Poisoning your own DNS for fun and profit

Raymond Chen

When you type a phrase into the Windows Vista Start menu’s search box and click Search the Internet, then the Start menu hands the query off to your default Internet search provider.

Or at least that’s what the Illuminati would have you believe.

A customer reported that when they typed a phrase into the Search box and clicked Search the Internet, they got a screenful of advertisements disguised to look like search results.

What kind of evil Microsoft shenanigans is this?

If you looked carefully at the URL for the bogus search “results”, the results were not coming from Windows Live Search. They were coming from a server controlled by the customer’s ISP.

That was the key to the rest of the investigation. Here’s what’s going on:

The ISP configured all its customers to use the ISP’s custom DNS servers by default. That custom DNS server, when asked for the location of search.live.com, returned not the actual IP address of Windows Live Search but rather the IP address of a machine hosted by the ISP. (This was confirmed by manually running nslookup on the customer machine and seeing that the wrong IP addresses were being returned.) The ISP was stealing traffic from Windows Live Search.

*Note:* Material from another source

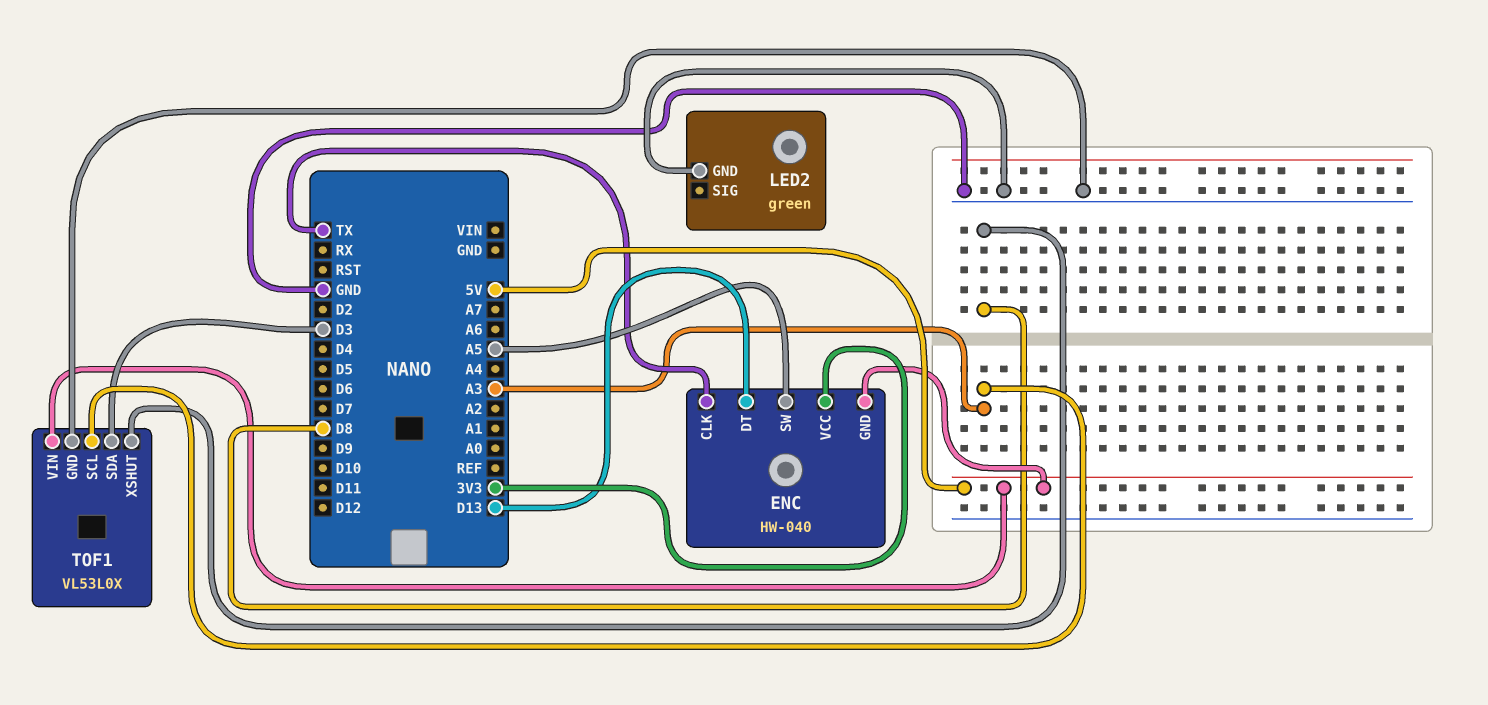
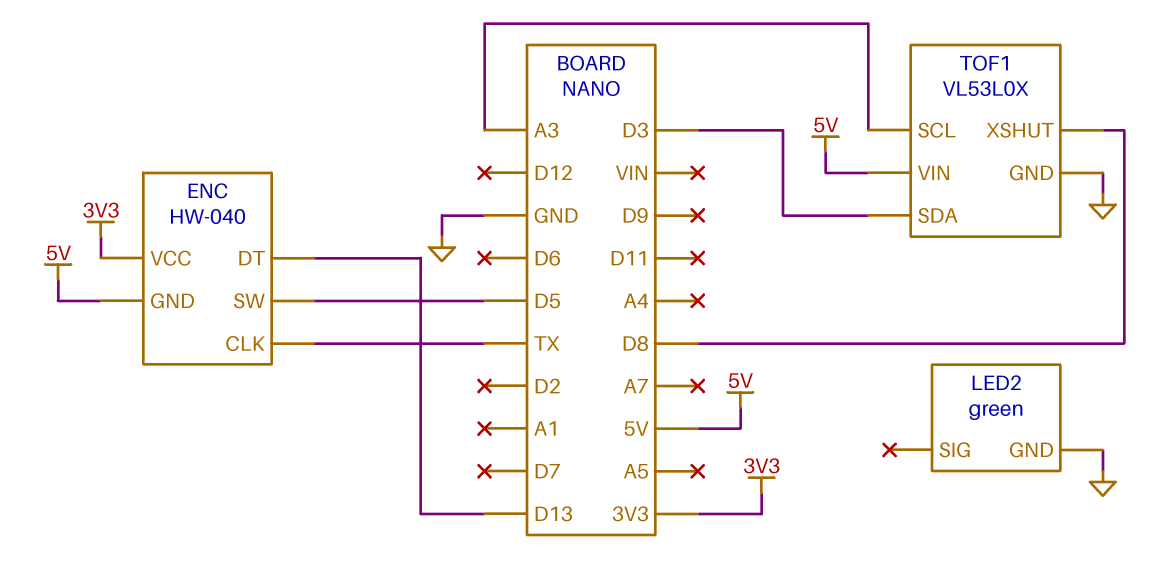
ENC pin SW: A5 -> D5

It then studied the URL you requested, and if it is the URL used by the Start menu Search feature, then it sent you to the page of fake search results. Otherwise, it redirected you to the real Windows Live Search, and you’re none the wiser, aside from your Web search taking a fraction of a second longer than usual. (Okay, snarky commenters, and aside from the fact that it was Windows Live Search.)

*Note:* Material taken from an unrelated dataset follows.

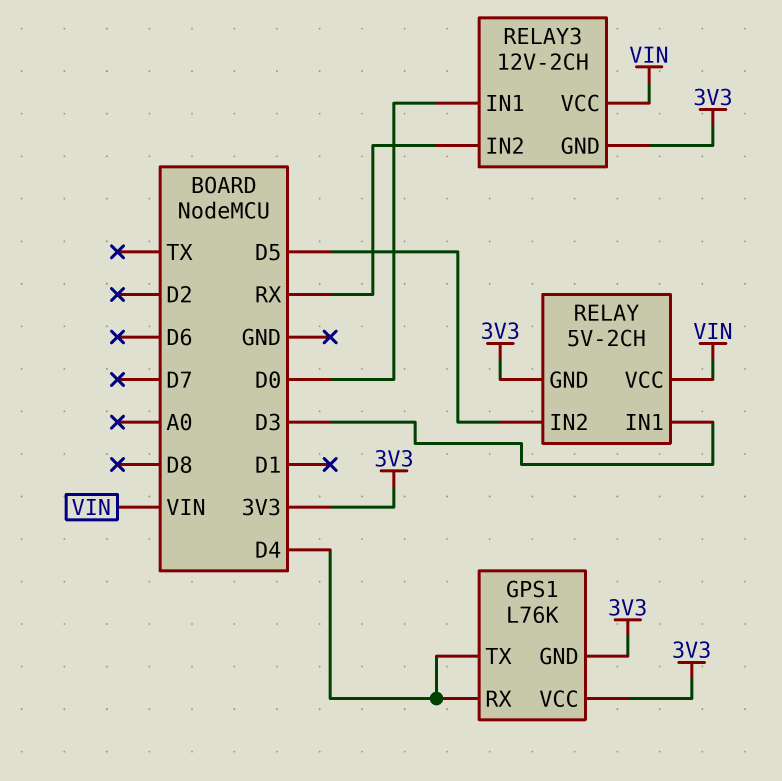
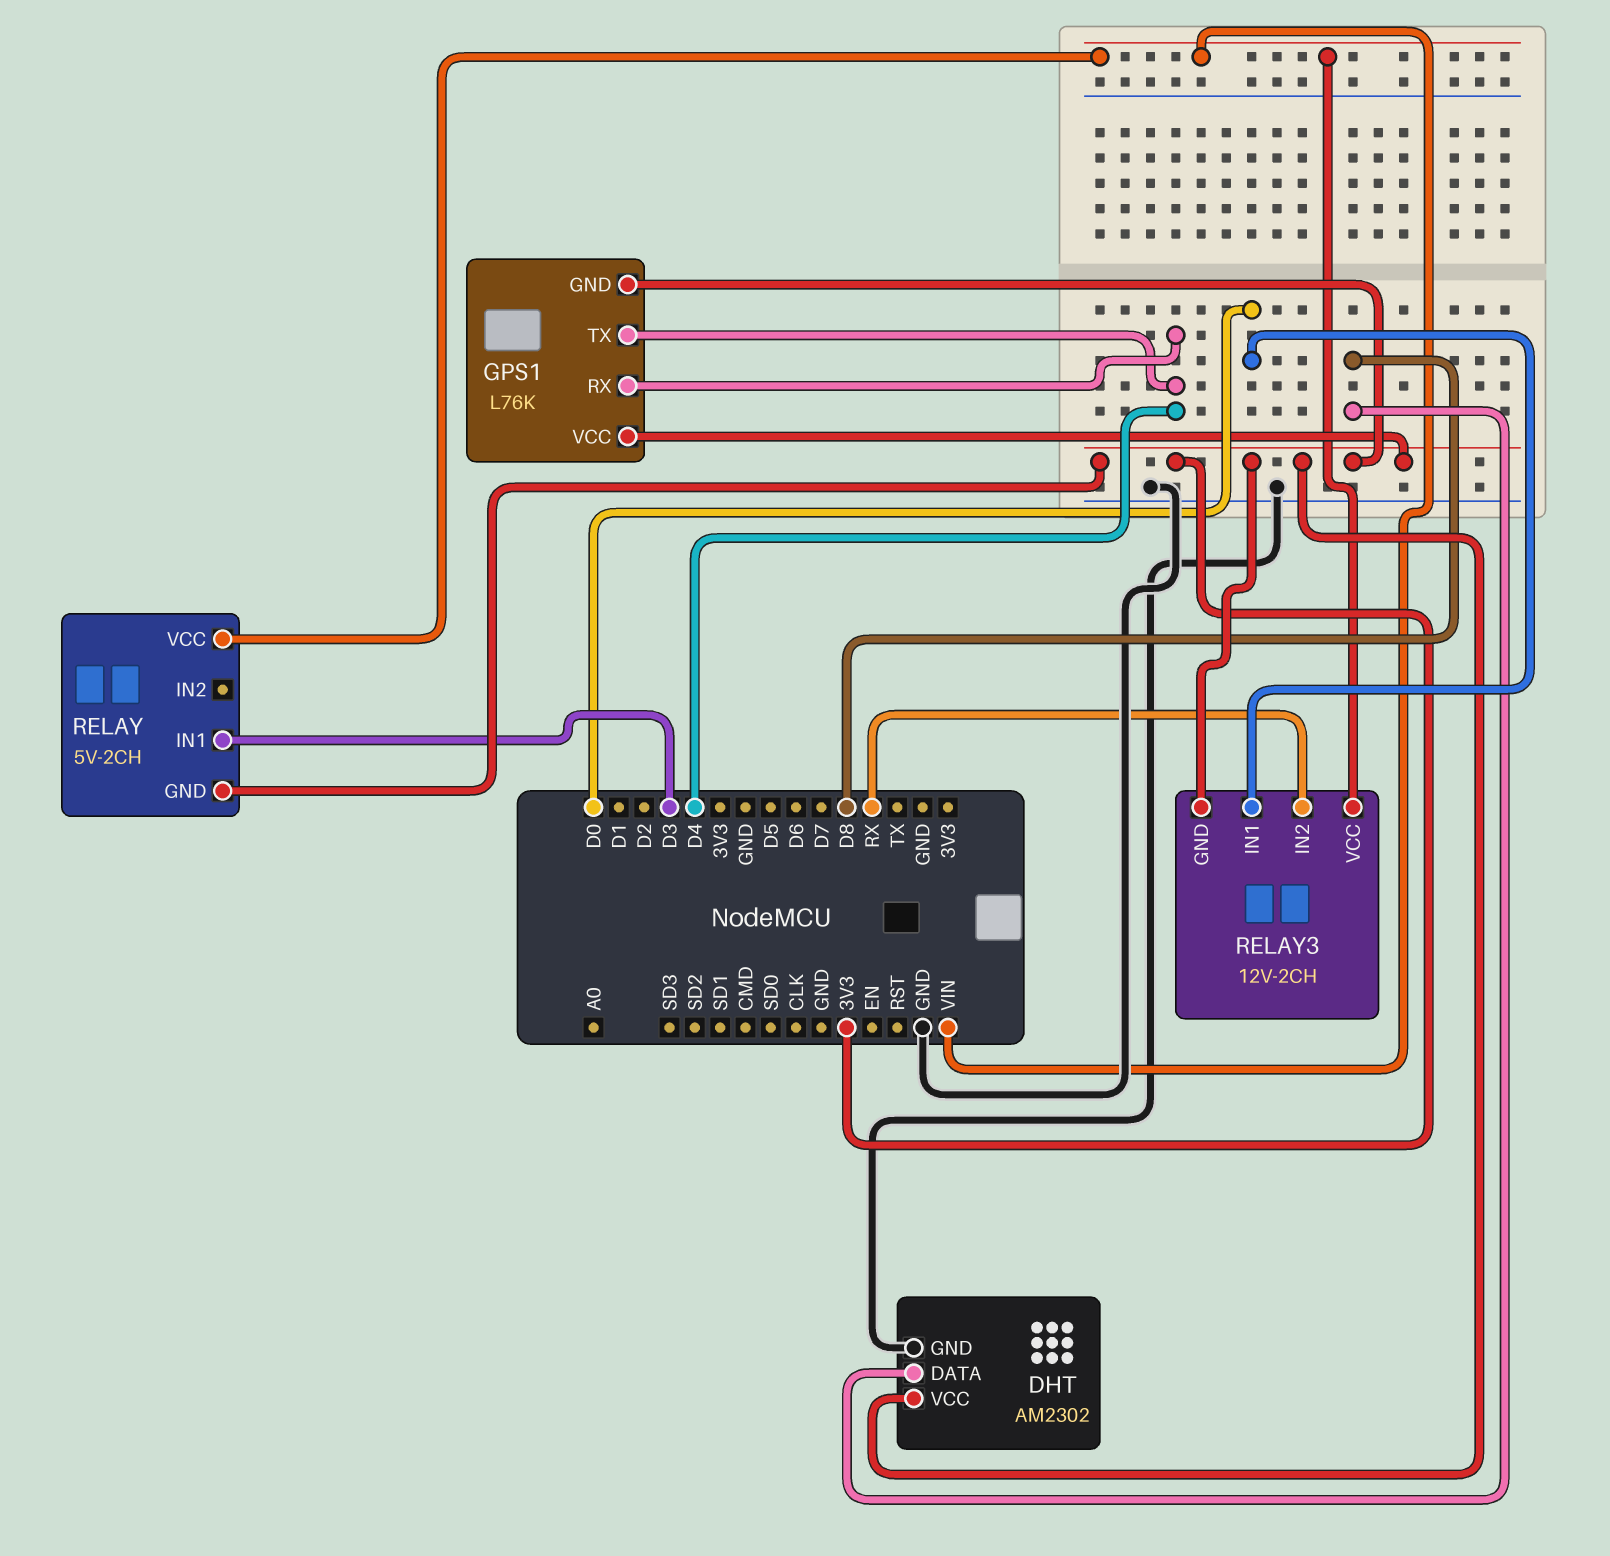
DHT: none -> AM2302
DHT pin DATA: none -> D8
DHT pin GND: none -> GND
DHT pin VCC: none -> 3V3
RELAY pin IN2: D5 -> none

The fake results page does have an About This Page link, but that page only talks about how the ISP intercepts failed DNS queries (which has by now become common practice). It doesn’t talk about redirecting successful DNS queries.

I remember when people noticed widespread hijacking of search traffic, and my response to myself was, “Well, duh. I’ve know about this for years.”

Bonus chatter: It so happens that the offending ISP’s Acceptable Use Policy explicitly lists as a forbidden activity “to spoof the URL, DNS, or IP addresses of «ISP» or any other entity.” In other words, they were violating their own AUP.